Selain itu, perizinan PT Protelindo, sebelum mendirikan tower hanya melampirkan IMB saja.
Hal itu terungkap dalam hearing kali ini, yang dihadiri Lurah, Camat, Kadis PU Cipta Karya, Dinas LH, Bagian Hukum Pemkot dan perwakilan warga.
Yang mengejutkan di tengah sesi hearing, staf Dinas Lingkungan Hidup, menyatakan tidak pernah menerbitkan izin UKL dan UPL dampak lingkungan atas nama PT Protelindo.
“Naah, kan, kalau IMB itu tidak dilampiri UKL UPL itu jelas cacat hukum prosedurnya. Sesuai UU nomor 30 tahun 2014, maka perizinan dievaluasi memakai aturan saat izin dikeluarkan. Artinya ya cacat hukum. Jika izin cacat hukum maka bangunan harus dibongkar,” ujar Baktiono, menyergah.
Bagi warga yang dirugikan, dan persoalan ganti rugi dan jaminan dibahas dalam hearing selanjutnya, sepekan ke depan.
Ketua Komisi C Baktiono, sempat meninggi saat
Salam dari Bagkum Pemkot, menyatakan jika terhadap produk TUN dianggap cacat hukum maka harus digugat di PTUN. “Loh, Pak. Ini sampean ini kok ngajak PTUN, ya kenapa harus hearing. Itu aturan Undang undang jelas, toh. Bisa dicabut,” ujar Baktiono, meninggi.
Arina, dari pihak Protelindo usai hearing menolak wawancara. Dia mengatakan seharusnya bukan dia yang ditanya. Kata dia, izin Protelindo sudah lengkap.
“Izin kita lengkap. Silakan tanya ke mereka. Jangan saya,” ujarnya berlalu.
Sebelumnya, Protelindo membeli izin meneruskan dari perusahaan lain membangun tower groundfield.
Dalam perjalanan waktu, warga yang protes kian terusik. Sejak surat protes ke media massa, ke Wali Koya 2020, dan ke beberapa tokoh tidak direspon. Baru 2021 direspon komisi C.

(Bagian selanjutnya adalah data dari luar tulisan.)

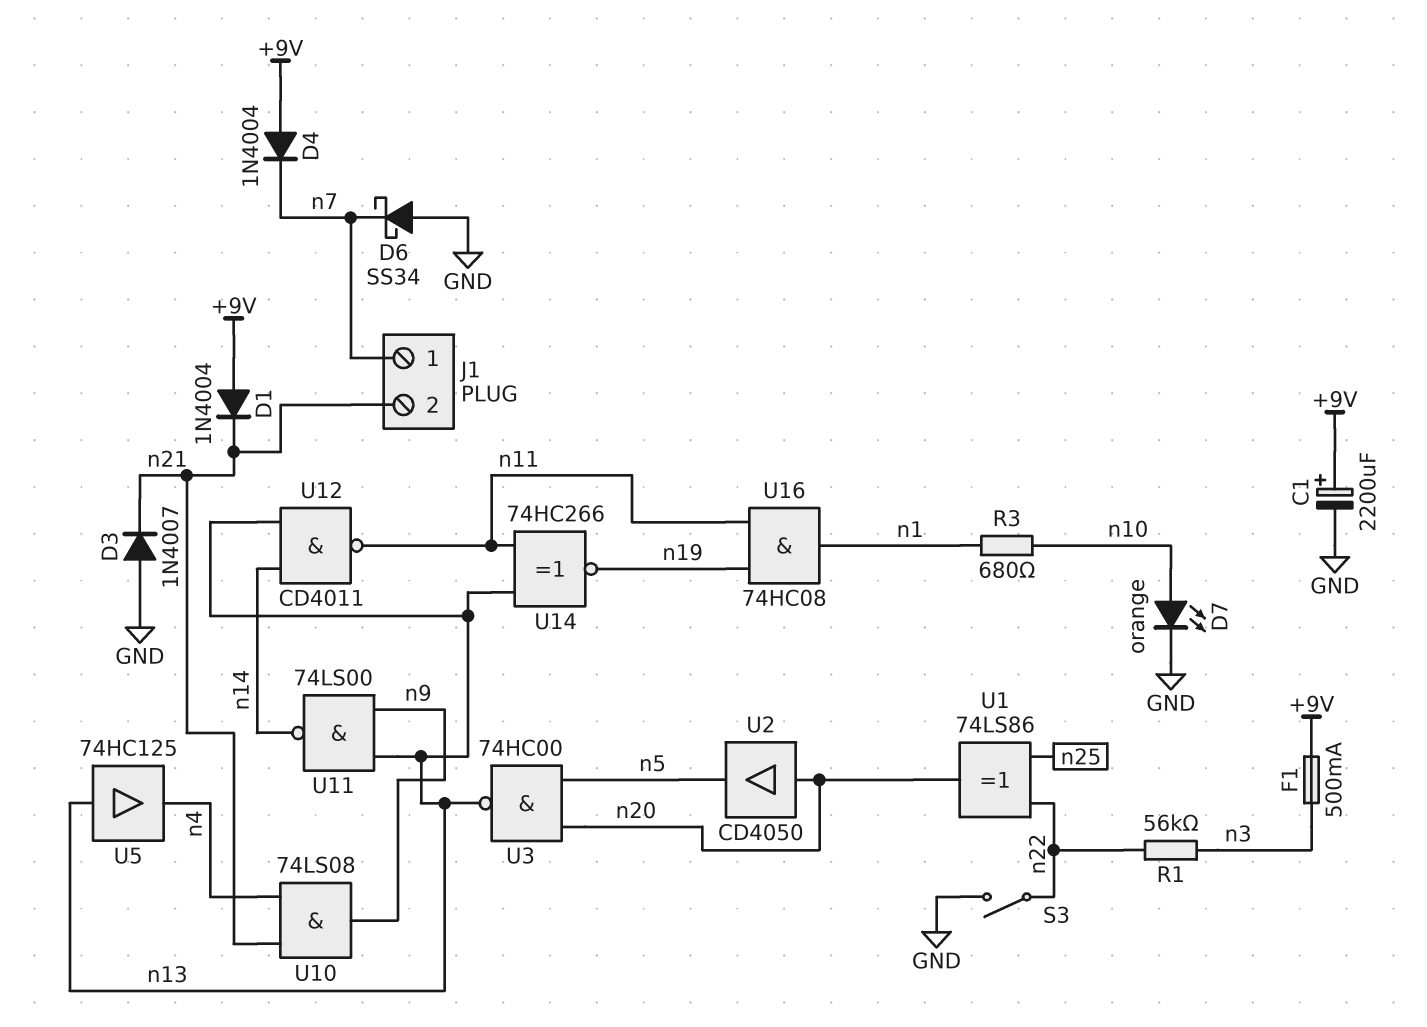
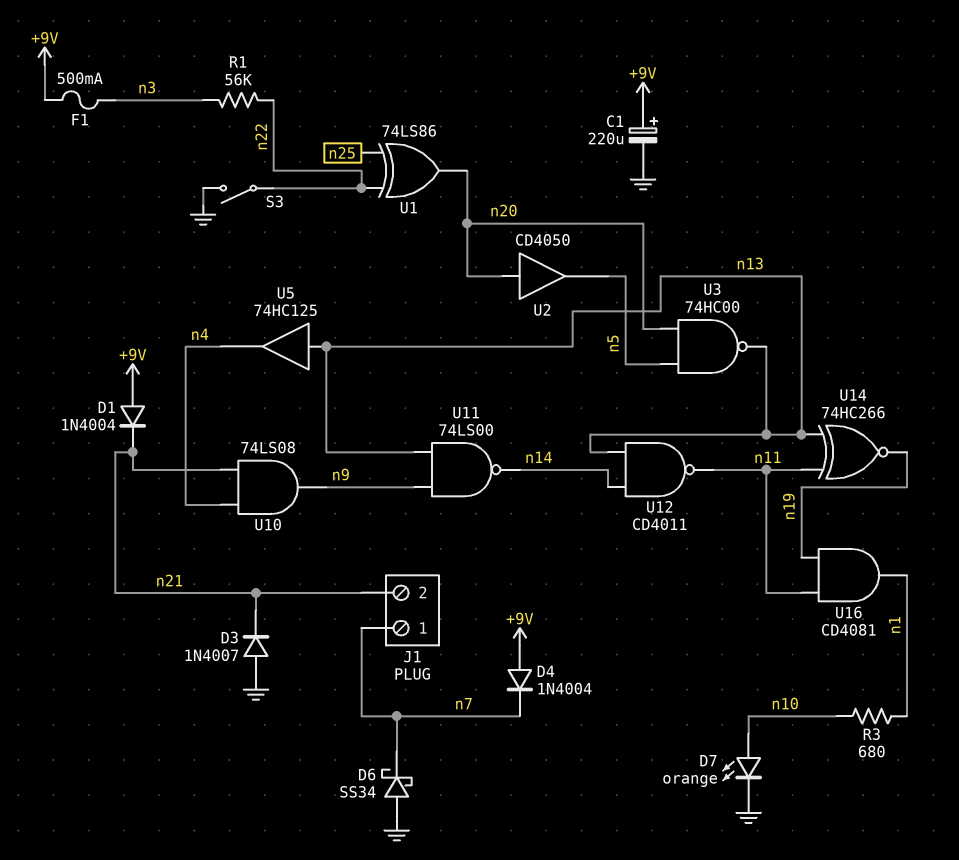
C1: 2200uF (plus +9V, minus GND) -> 220uF (plus +9V, minus GND)
U16: AND 74HC08 (in n11, in n19, out n1) -> AND CD4081 (in n11, in n19, out n1)

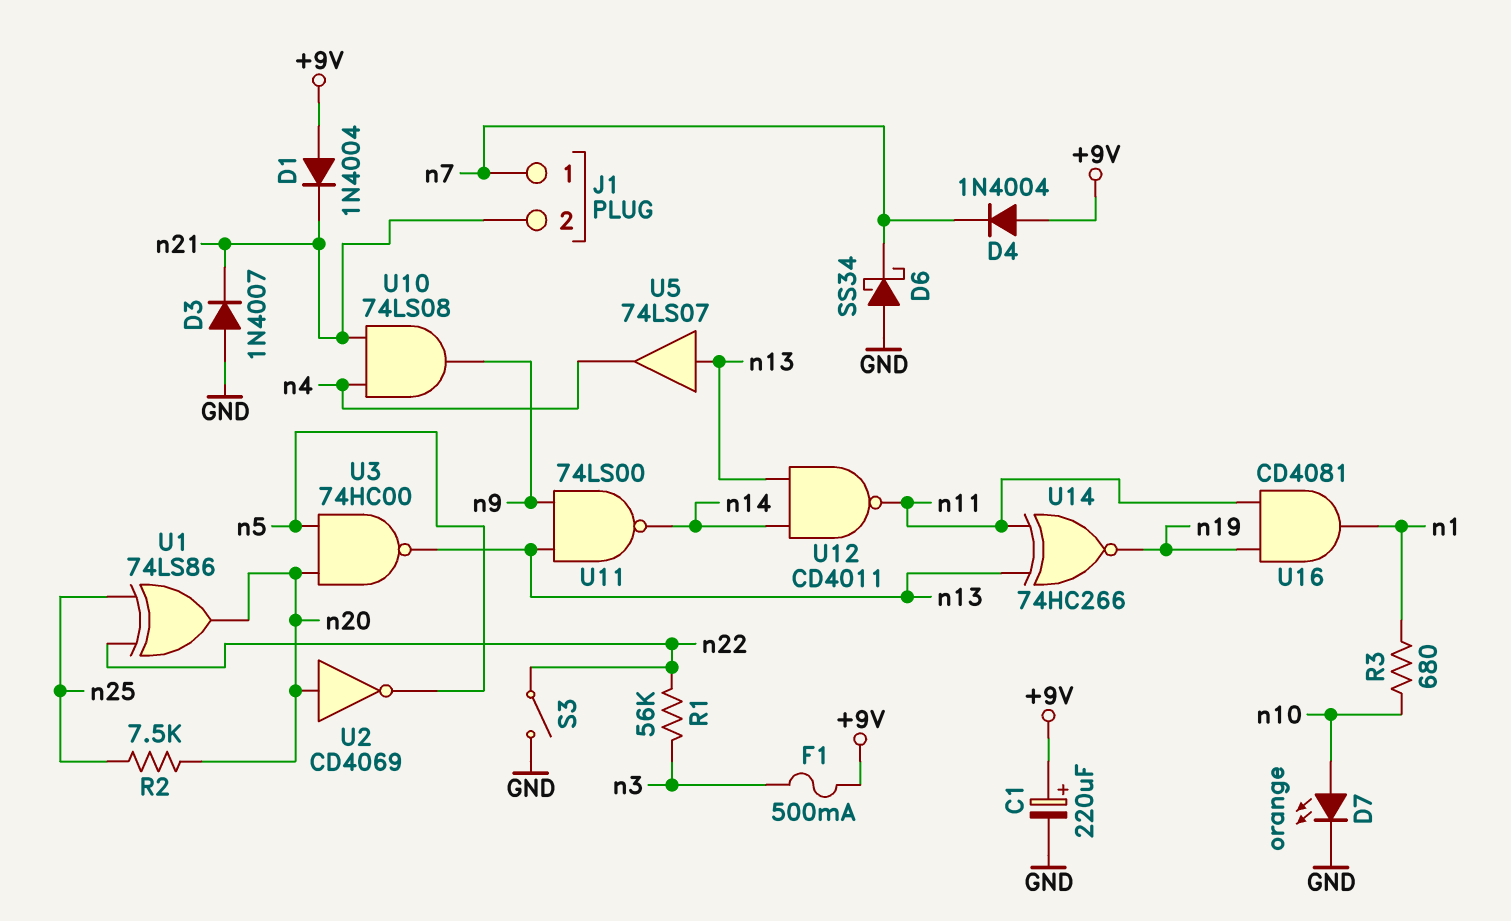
R2: none -> 7.5k (n20, n25)
U2: buffer CD4050 (in n20, out n5) -> NOT CD4069 (in n20, out n5)
U5: buffer 74HC125 (in n13, out n4) -> buffer 74LS07 (in n13, out n4)

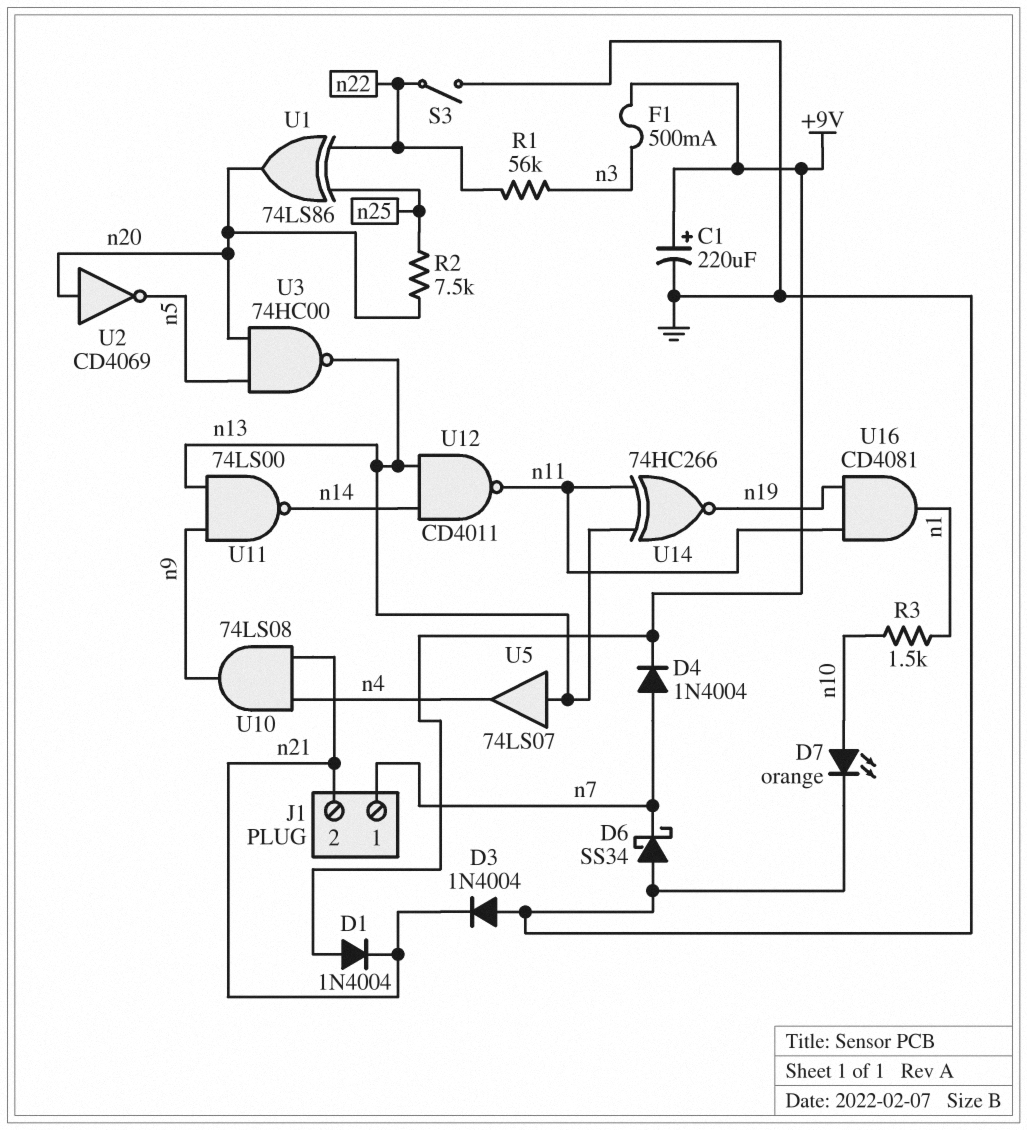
D3: diode 1N4007 (A GND, K n21) -> diode 1N4004 (A GND, K n21)
D4: diode 1N4004 (A +9V, K n7) -> diode 1N4004 (A n7, K +9V)
R3: 680 (n1, n10) -> 1.5k (n1, n10)

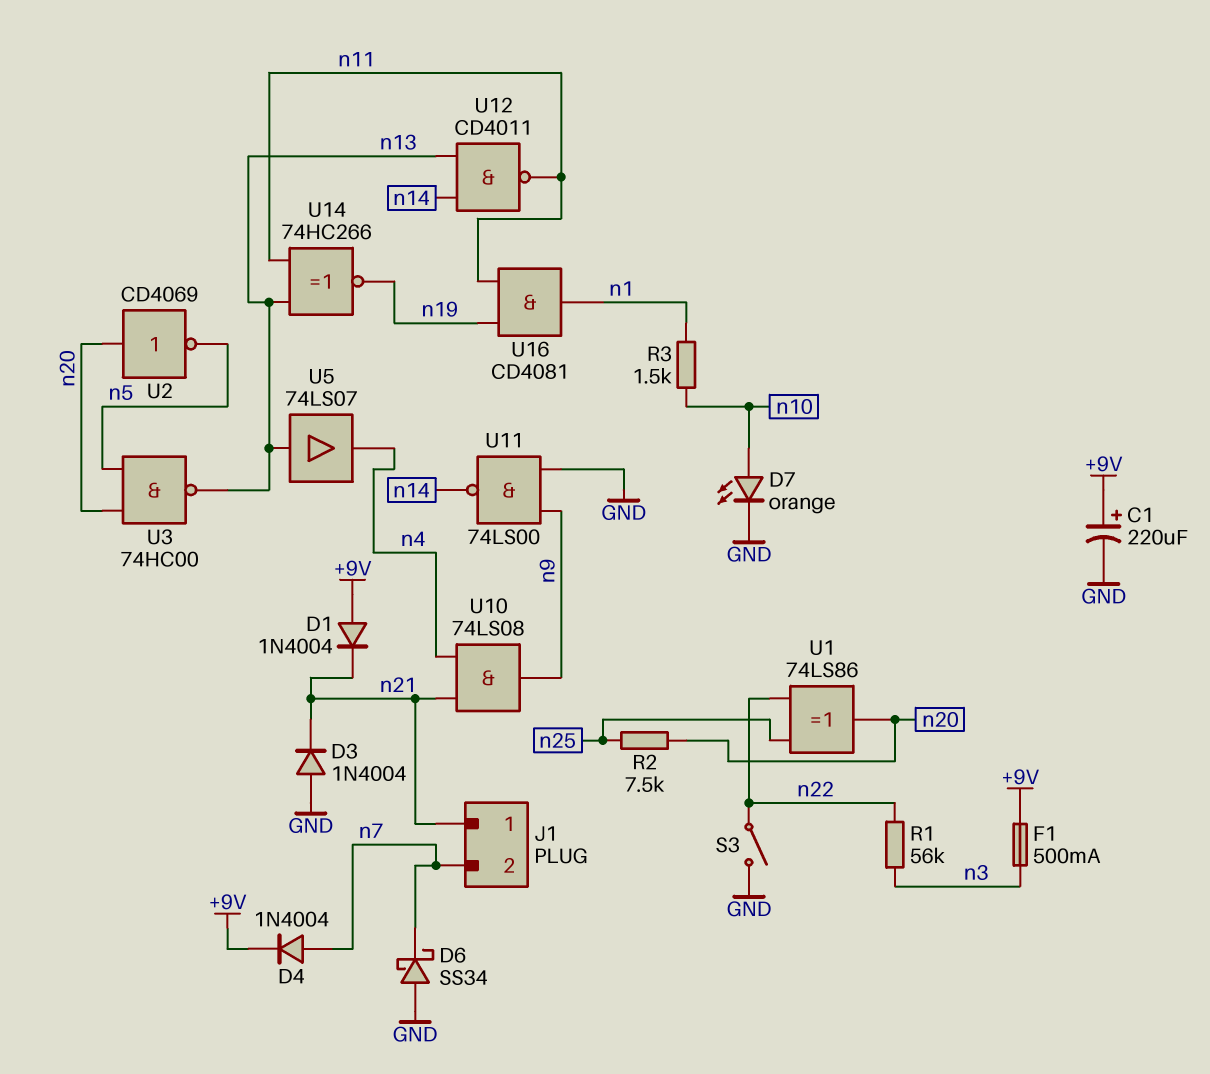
J1 pin 1: n7 -> n21
J1 pin 2: n21 -> n7
U11: NAND 74LS00 (in n9, in n13, out n14) -> NAND 74LS00 (in GND, in n9, out n14)

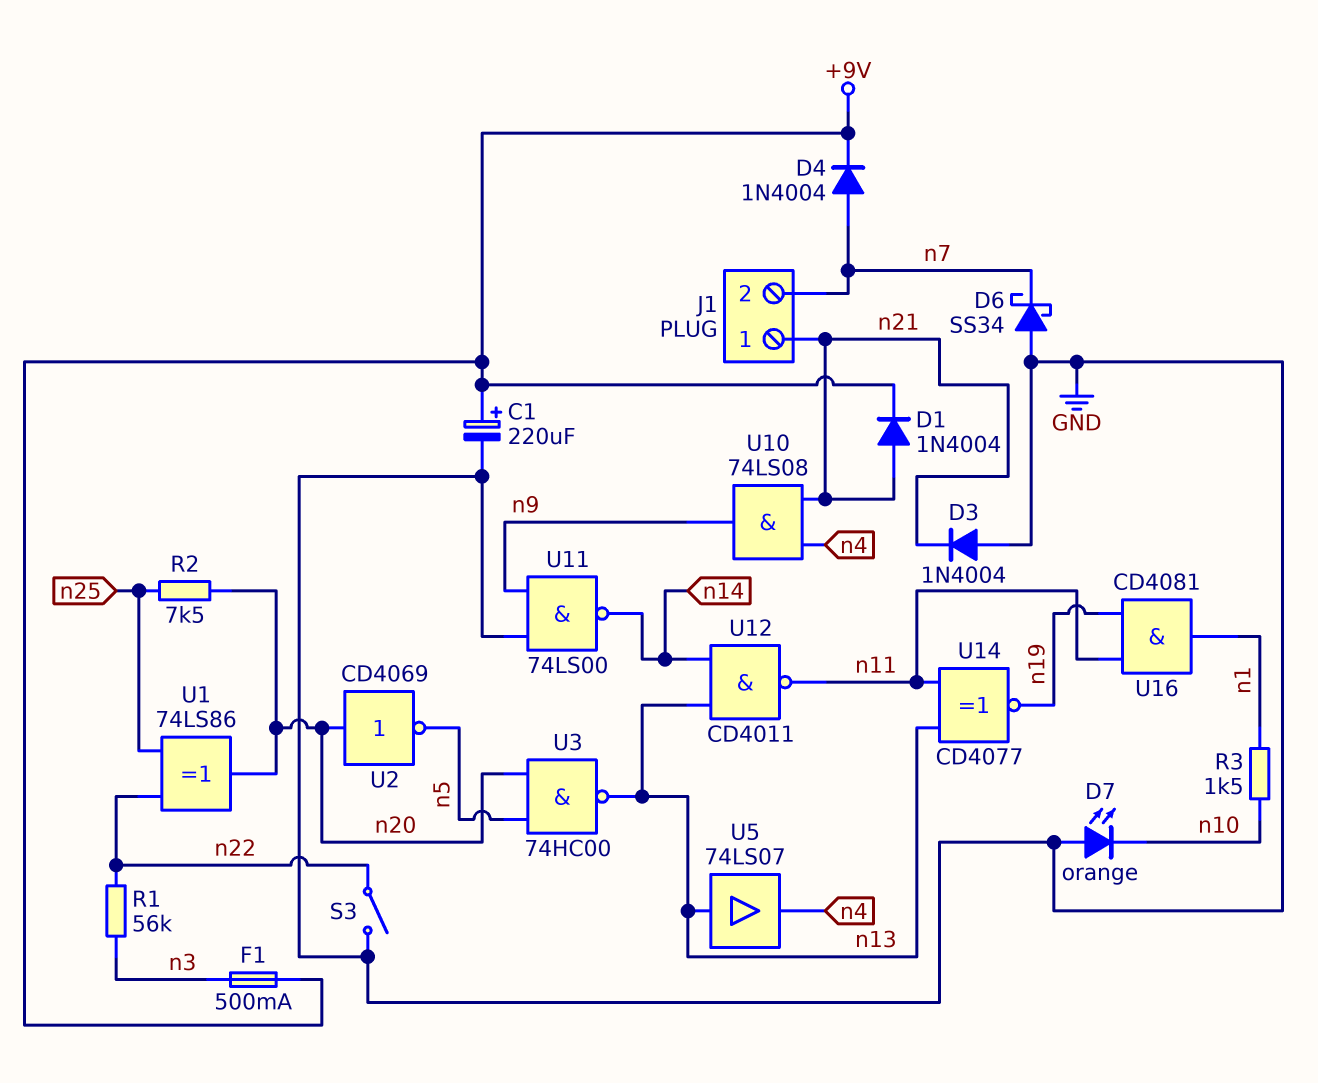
D1: diode 1N4004 (A +9V, K n21) -> diode 1N4004 (A n21, K +9V)
D7: LED orange (A n10, K GND) -> LED orange (A GND, K n10)
U14: XNOR 74HC266 (in n11, in n13, out n19) -> XNOR CD4077 (in n11, in n13, out n19)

Perwakilan warga, Lilik mengatakan akibat tower itu, warga dilanda kecemasan saat hujan, badai, angin dan saat cuaca buruk.
Terakhir, alat elektronik warga banyak yang rusak TV meledak, kulkas dan sejumlah alat listrik lainya.
Warga kata Lilik tidak pernah melihat PT Protelindo menepati janji soal insurance terhadap warga. Apalagi ganti rugi. Dari situlah warga bersikukuh agar tower itu dibkngkar.
“Jarak dengan rumah warga itu 2 meteran loh, bukan 20 meter. Sedangkan towernya setinggi 45 meter. Warga di RT 7 Klampis Semolo Tengah 4 itu tidak ada satupun yang dimintai persetujuan walaupun jaraknya hanya 2 meter,” ujar Lilik.
Dia dan warga keberatan alasan seperti itu karena terkena dampaknya semisal saat gempa warga ketakutan.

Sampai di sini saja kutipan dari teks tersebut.